Pero la Europa de aquella segunda mitad del siglo XIX -continente al que pocos años antes Italia se sumaba como una nación más luego del laborioso proceso de Unificación por el que Verdi militó-, era una Europa cada vez más abierta al mundo. Así parecía exigirlo -según las acertadas iluminaciones del historiador Eirc Hobsbawn- una “era del capital” que, en su expansión irrefrenable, imponía cada vez más “industria e imperio”.

Sin ir más lejos, el propio encargo que recibiera Verdi de Egipto y el modo en el que el compositor venía desde hace algunas décadas operando sobre el gusto musical de la época junto a su cada vez más profesionalizado editor Ricordi, hablaba del modo en que el género lírico reflejaba las inocultables y profundas transformaciones sociales que se estaban produciendo por aquellos años. 

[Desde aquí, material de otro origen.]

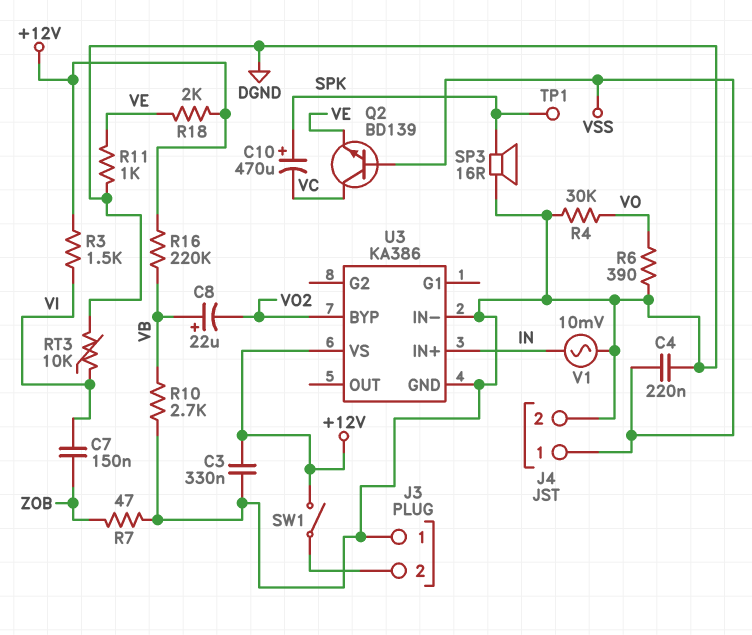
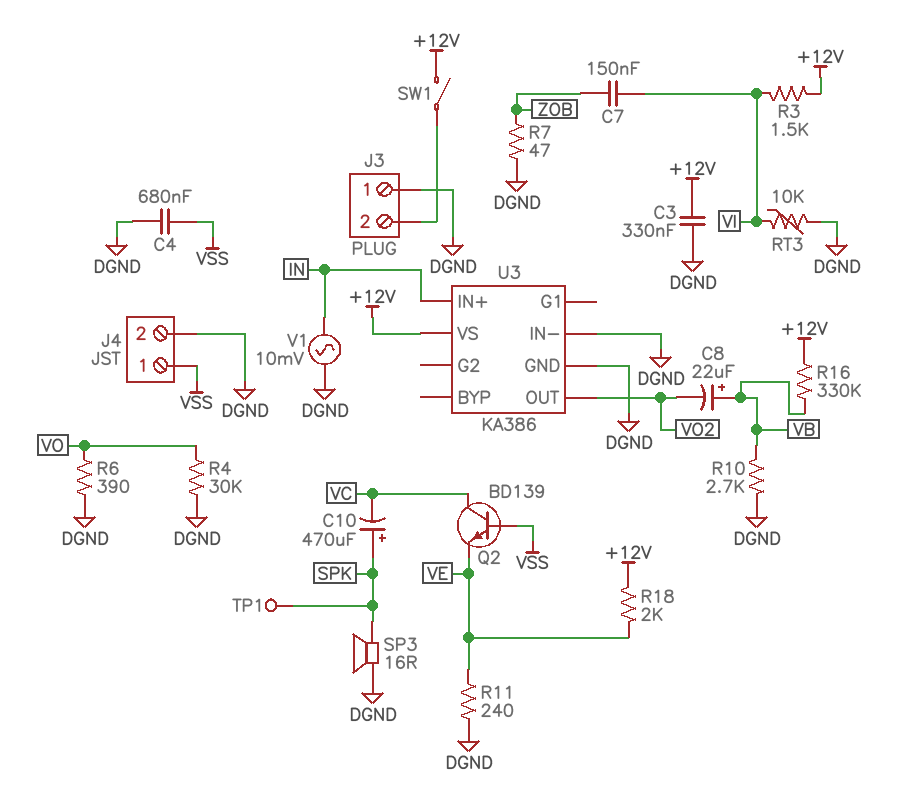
C4: 220nF (DGND, VSS) -> 680nF (DGND, VSS)
R11: 1k (DGND, VE) -> 240 (DGND, VE)
R16: 220k (+12V, VB) -> 330k (+12V, VB)
U3 pin BYP: VO2 -> none
U3 pin OUT: none -> VO2

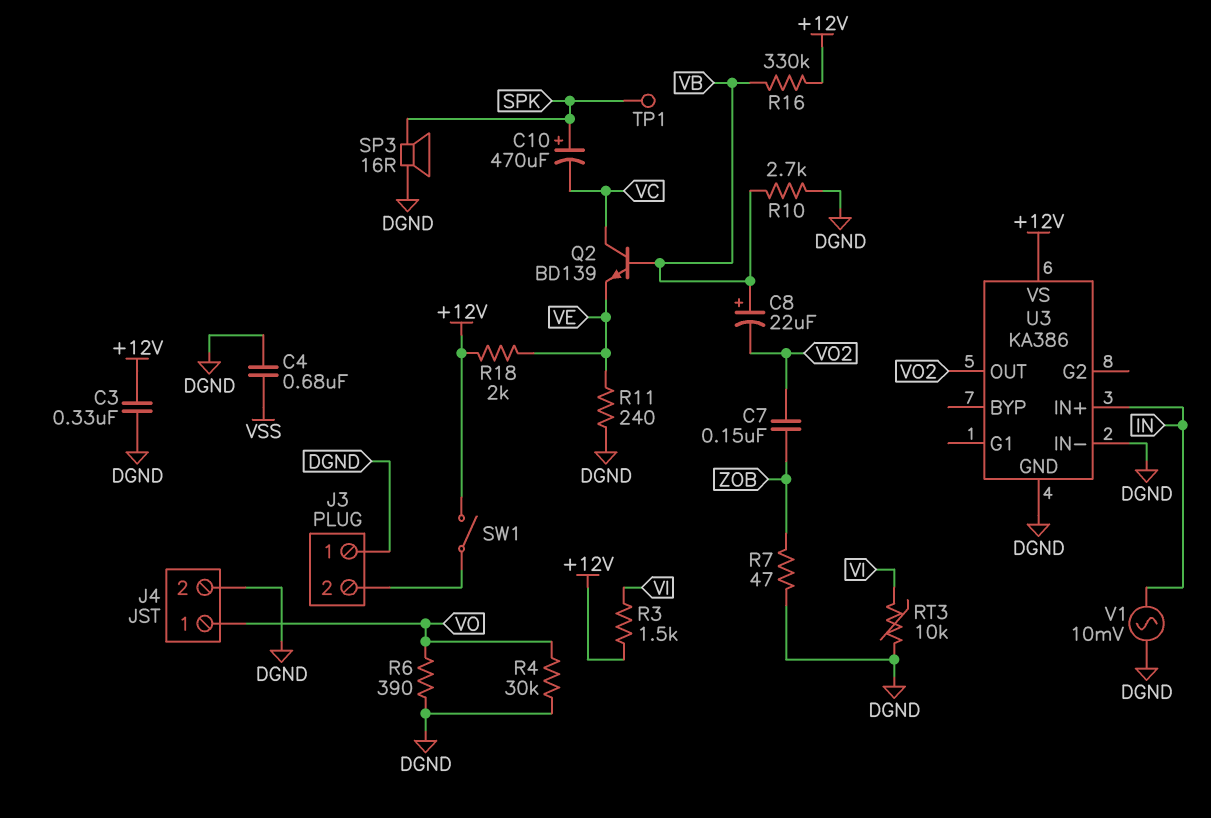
C7: 150nF (VI, ZOB) -> 150nF (VO2, ZOB)
J4 pin 1: VSS -> VO
Q2: NPN BD139 (B VSS, C VC, E VE) -> NPN BD139 (B VB, C VC, E VE)

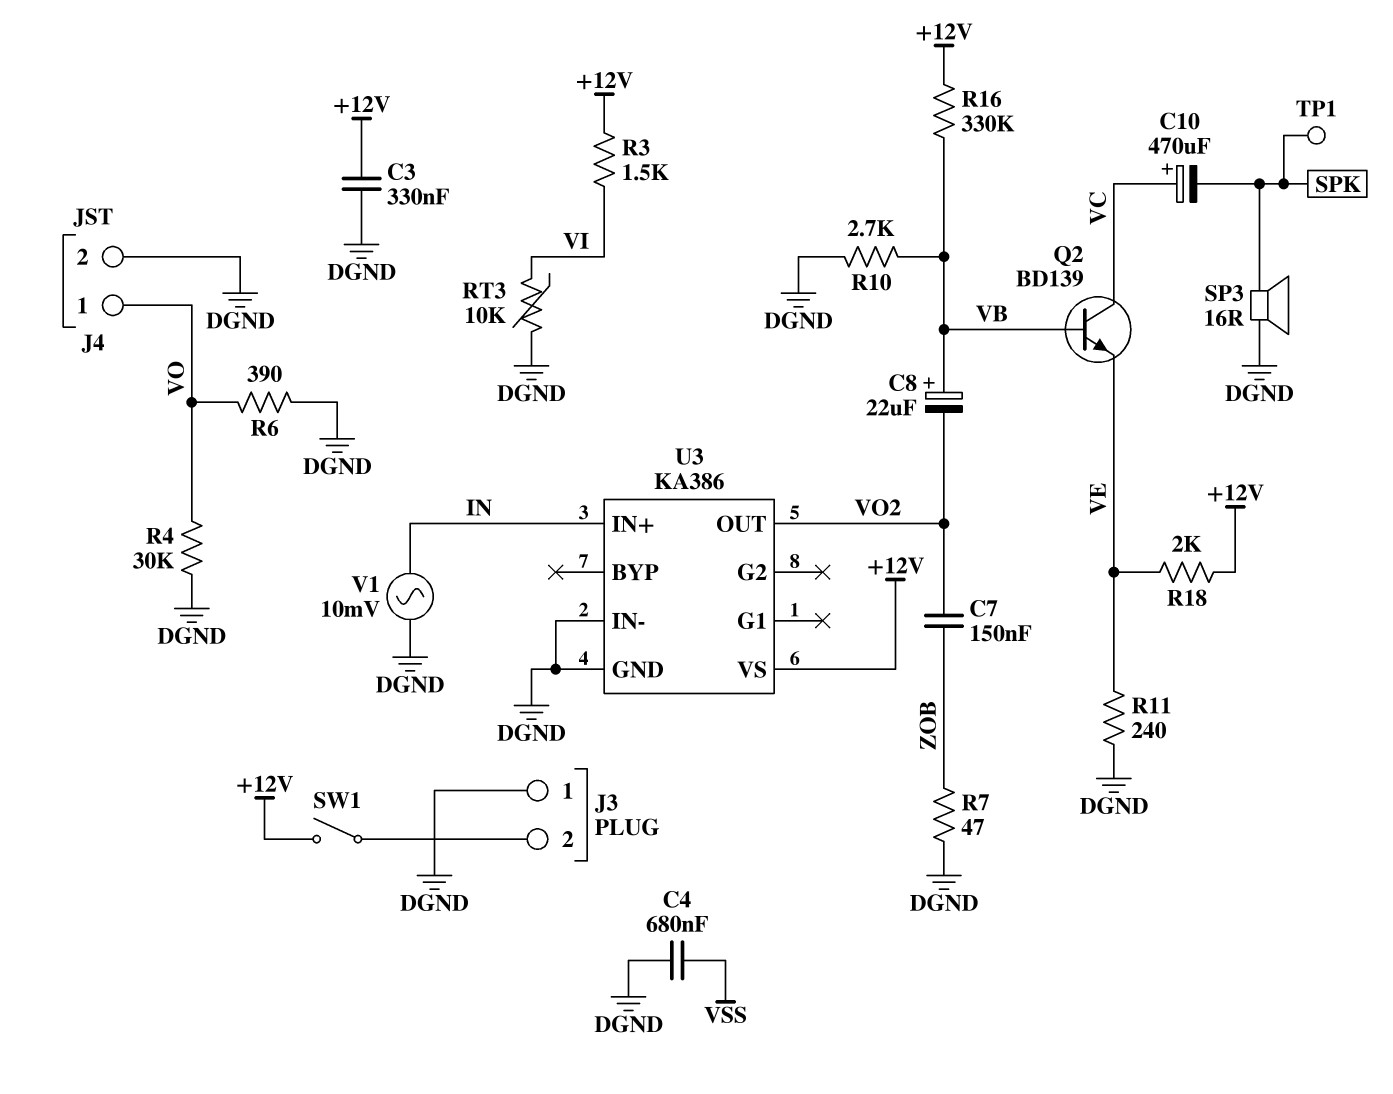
C10: 470uF (plus SPK, minus VC) -> 470uF (plus VC, minus SPK)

La ópera en general pero la dupla Verdi-Ricordi en particular eran, sin lugar a dudas, la encarnación más clara del espíritu del capitalismo.

Aída en las costas rioplatenses

Pero también la historia de Aída encontraría en una lejana Argentina que pugnaba no sin marchas y contramarchas por consolidarse como un Estado moderno, la posibilidad de encarnar emblemáticamente los rasgos de una época. En efecto, la ciudad de Buenos Aires -que comenzaba a recibir el aluvión inmigratorio italiano y por lo tanto fraguaba firmemente la pasión por la ópera que hoy continúa vigente- sería el escenario elegido para la primera representación mundial de Aída fuera de Egipto y de Italia. 

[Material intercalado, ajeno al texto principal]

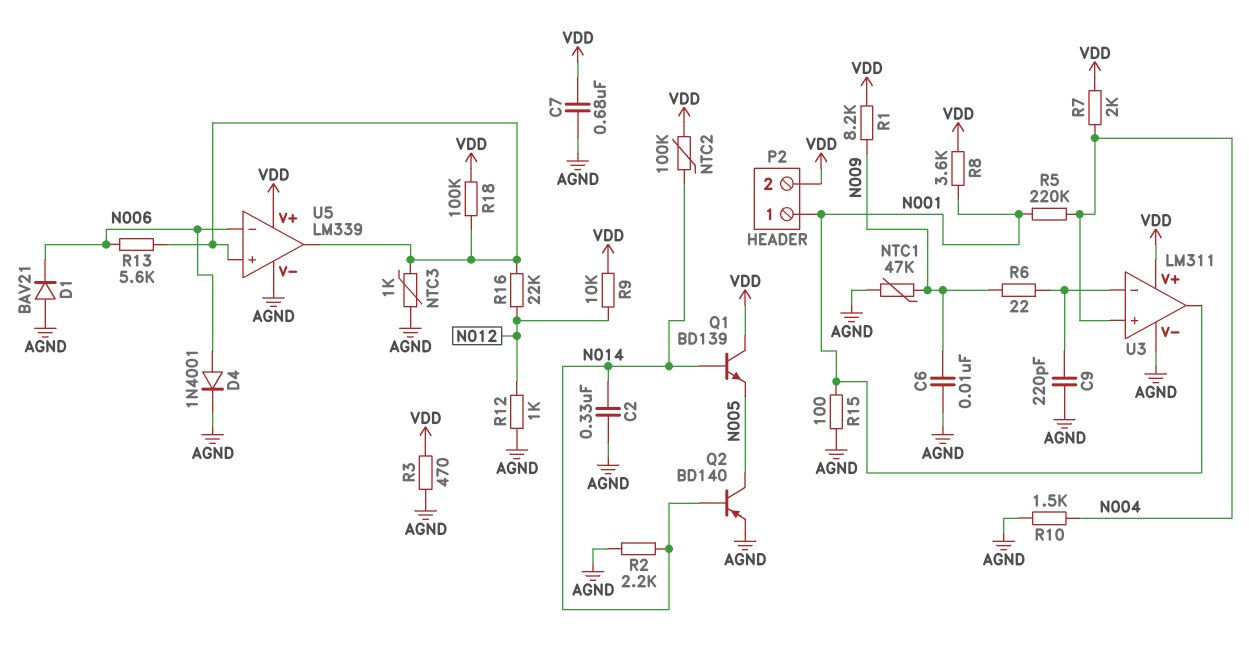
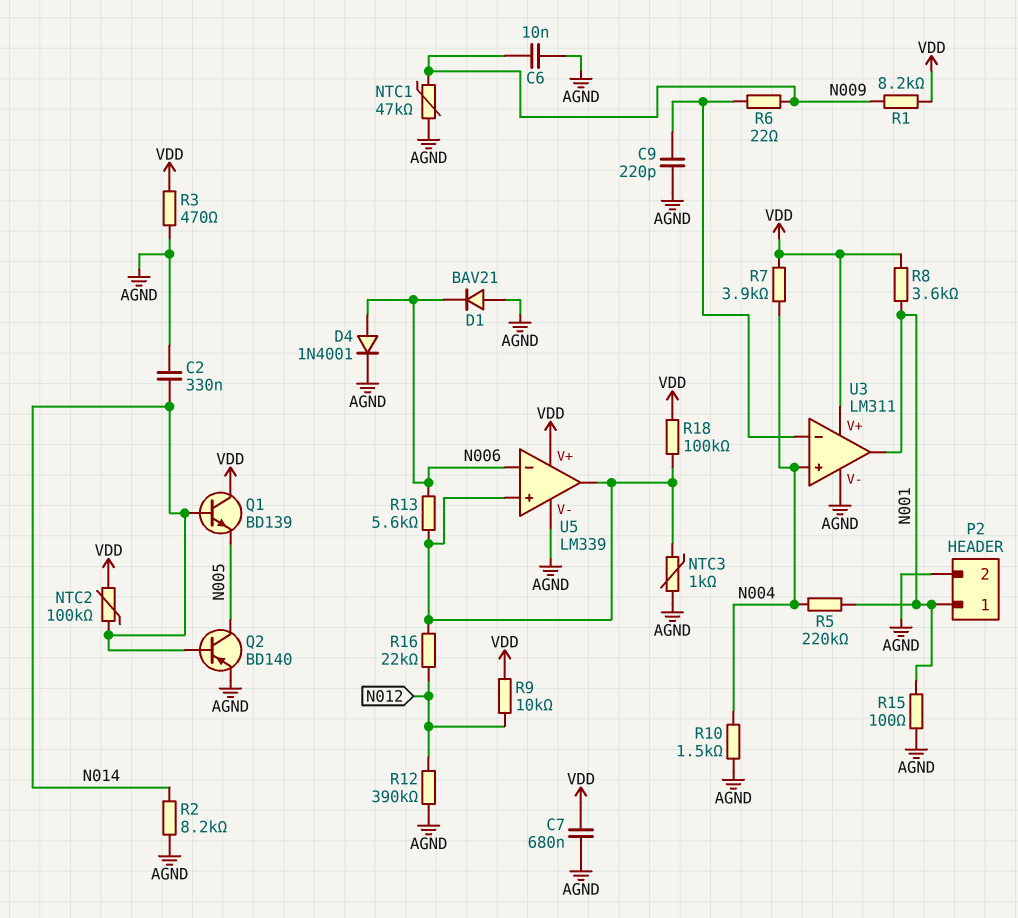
P2 pin 2: VDD -> AGND
R2: 2.2k (AGND, N014) -> 8.2k (AGND, N014)
R7: 2k (N004, VDD) -> 3.9k (N004, VDD)
R12: 1k (AGND, N012) -> 390k (AGND, N012)

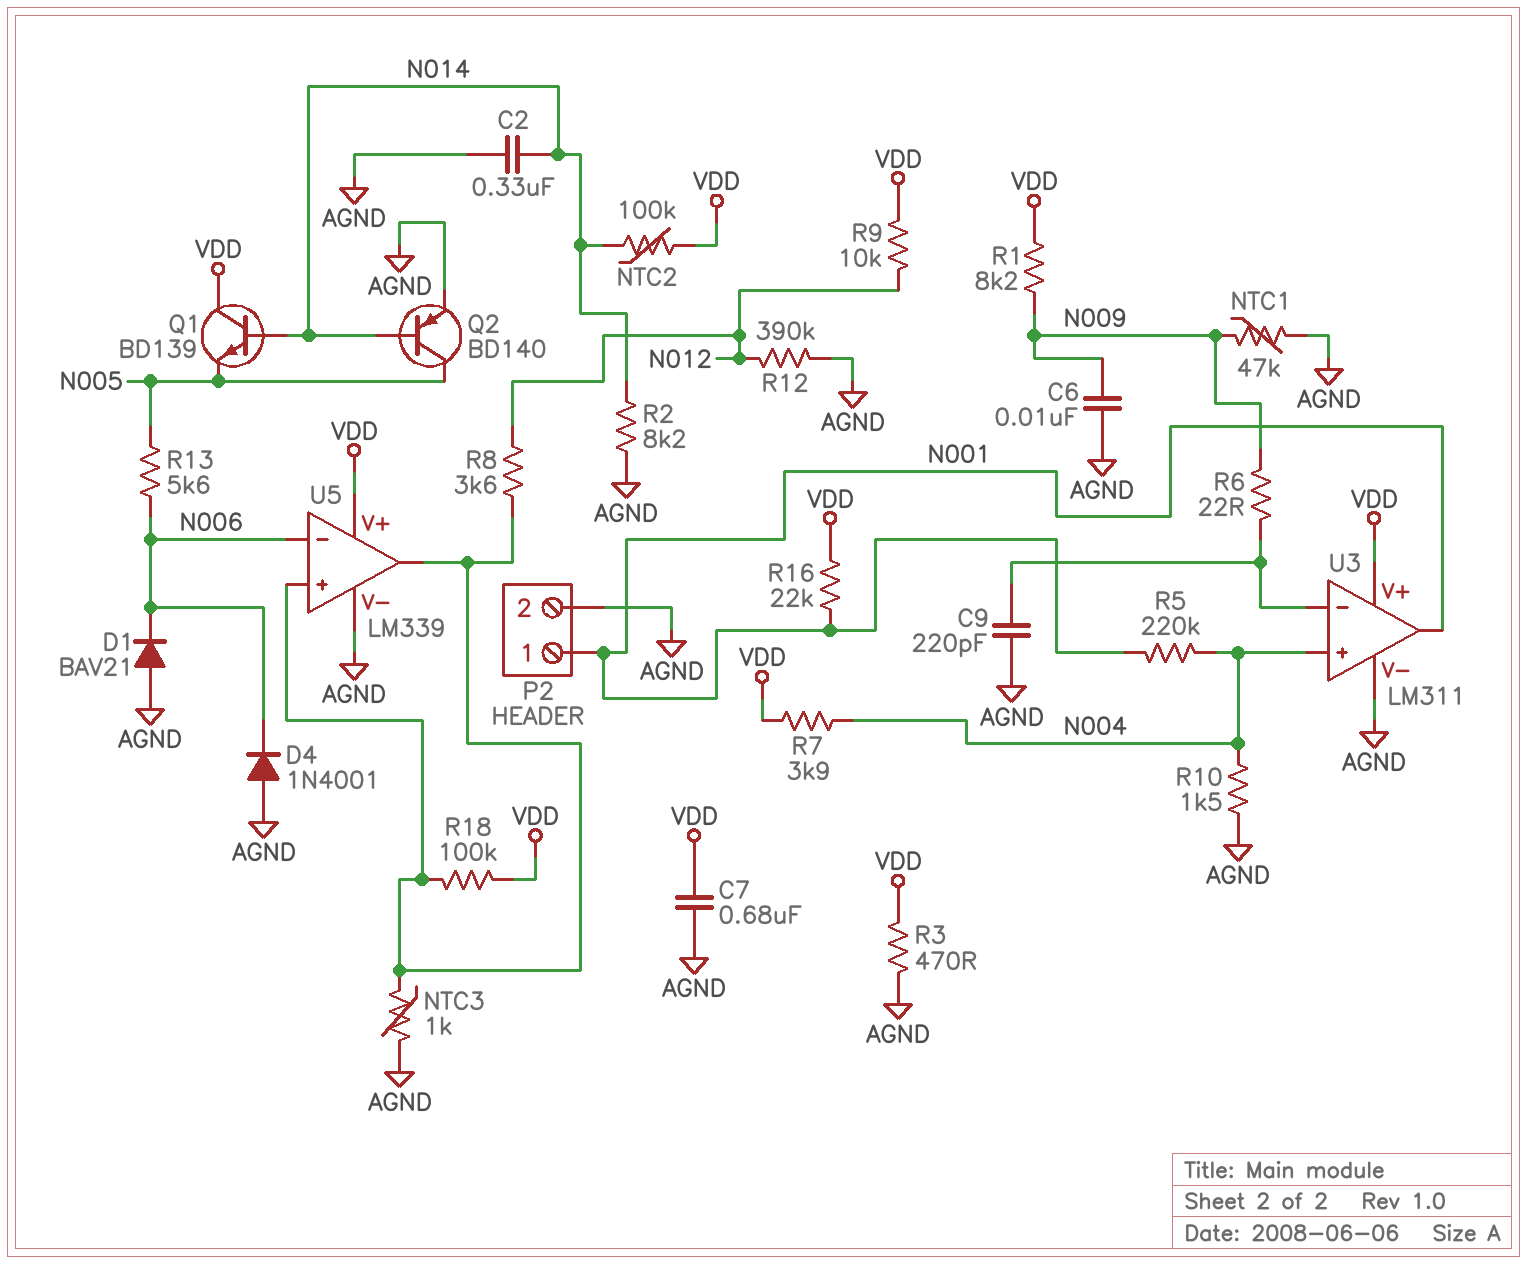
D4: diode 1N4001 (A N006, K AGND) -> diode 1N4001 (A AGND, K N006)
R8: 3.6k (N001, VDD) -> 3.6k (N012, U5/in+)
R13: 5.6k (N006, U5/in+) -> 5.6k (N005, N006)
R15: 100 (AGND, N001) -> none
R16: 22k (N012, U5/in+) -> 22k (N001, VDD)

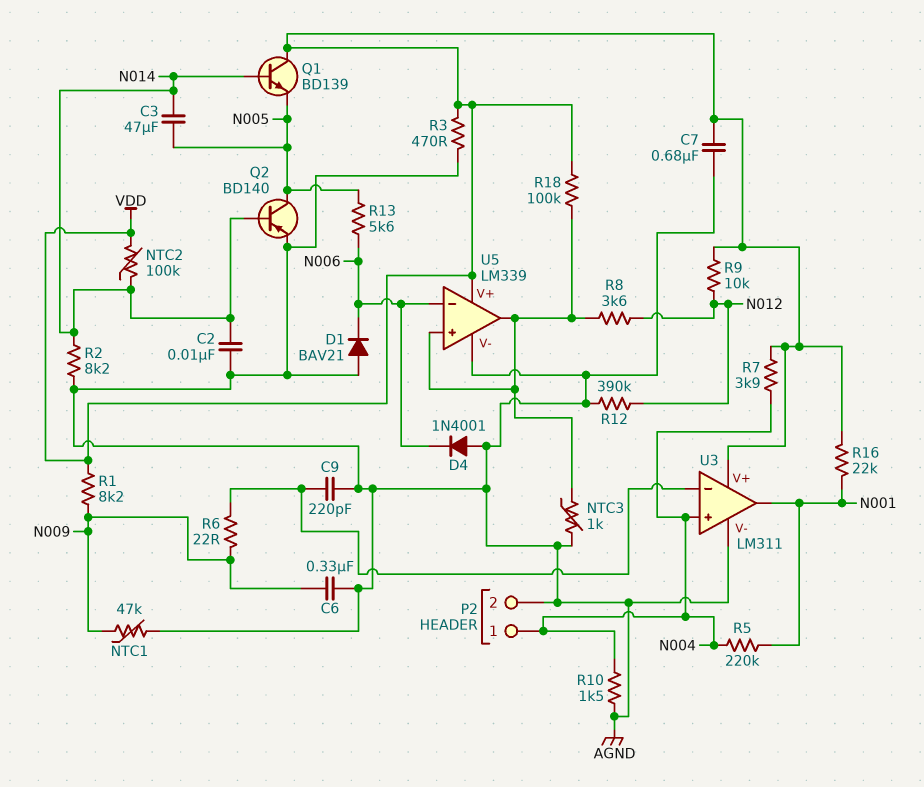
C2: 330nF (AGND, N014) -> 10nF (AGND, N014)
C3: none -> 47uF (N005, N014)
C6: 10nF (AGND, N009) -> 330nF (AGND, N009)
P2 pin 1: N001 -> N004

En efecto, el 4 de octubre de 1873, tan solo dos años luego de su estreno mundial, la creación de Verdi subía a escena en el antiguo Teatro Colón, ubicado en el solar de la Plaza de Mayo y que hoy ocupa el Banco Central. 

Para ese entonces, el presidente Domingo F. Sarmiento ingresaba al último año de su presidencia y ya había creado el Colegio Militar y el Arsenal en Zárate; había aprobado el Código Civil y llevado adelante el primer censo nacional; había impulsado la colonización y el desarrollo agrícola y había solidificado los cimientos del sistema educativo. 

Y faltaba muy poco para que la conexión telegráfica sub-oceánica con Europa fuera un hecho. Estaba claro: la ópera no solo era ya una pasión suscitada por la colectividad italiana; era también una de las expresiones más emblemáticas de una cosmovisión del mundo de la élite que desde 1852 en adelante había puesto sus ojos en todas las expresiones del Viejo Continente y en el que la distinción era una de los más claros criterios sociales del gusto. 

Pero habría más. Derribado el viejo edificio del Teatro Colón y en el marco de la irrefrenable transformación edilicia de una Buenos Aires que caminaba -inspirada por la París de Hausmann- rumbo al Centenario, Aída -ya indiscutiblemente popular- volvería a ser emblema de un tiempo: sería el título elegido para la inauguración del nuevo Teatro Colón el día de las Fiestas Mayas de 1908

Un país con sobradas razones para sentirse omnipotente, debía inaugurar el que se convertiría en uno de los más imponentes teatros líricos del mundo con una creación igual de imponente. La archiconocida Marcha Triunfal del segundo acto de la ópera, parecía darle continuidad a otra entonada por quienes conducían los destinos políticos del país: aquella de la irrefrenable marcha hacia un progreso que ostentaba la pretensión, aparente, de no tener final. 

Por suerte, el telón del gusto por Aída y de la pasión por la ópera, sigue sin caer.

*Director del Museo Histórico Sarmiento. Sociólogo (UBA) especializado en temas culturales. Doctorando en Ciencias Humanas (UNSAM).